Aside from flagging abusive comments, Instagram is also testing a new feature called “restrict.” As the name implies, the tool allows the app users to limit interactions with specific accounts.

For example, a restricted user’s comment would only be visible to the writer, unless the owner of the account approves it for public view.

Instagram's anti-bullying tool
Image Credit: Engadget

With these new tools, Instagram hopes to limit bullying on the app. However, it also makes advertisers feel less guilty about spending millions of dollars on a hate-filled platform.

Why Instagram’s Anti-Bullying Tool Is Necessary

Early in the year, a BBC investigation discovered ads from popular brands next to graphic contents about suicide on Instagram. Expectedly, this raised concerns on how the app handles bullying and inappropriate materials.

Some of the brands that expressed worries include Marks & Spencer, Dune, The Post Office, and the British Heart Foundation. Yet, none pulled their ad spends.

Instead, they asked for reassurances. Instagram’s anti-bullying tool ensures that advertisers don’t endure any more abuse in their account or when they work with influencers.

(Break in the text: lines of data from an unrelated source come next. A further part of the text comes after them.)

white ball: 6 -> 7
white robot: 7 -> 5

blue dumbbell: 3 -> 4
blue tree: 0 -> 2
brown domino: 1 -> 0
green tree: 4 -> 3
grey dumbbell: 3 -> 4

In a statement to the press, an anonymous ad executive said:

“Many of the executives at our media agency have been concerned about bullying on the platform and whether Instagram is doing enough to safeguard the mental health of users. The recent steps taken by Instagram have been noted, but we would welcome Facebook and Instagram to continue to invest in this area.”

While Instagram may not have created tools specifically to address this issue in the past, this is not the first time it’s fighting bullying.

A 2017 post revealed that co-founders Mike Krieger and Kevin Systrom deleted hateful comments by themselves when the app was first released.

Read More: What are the Best Times For Brands to Post on Instagram?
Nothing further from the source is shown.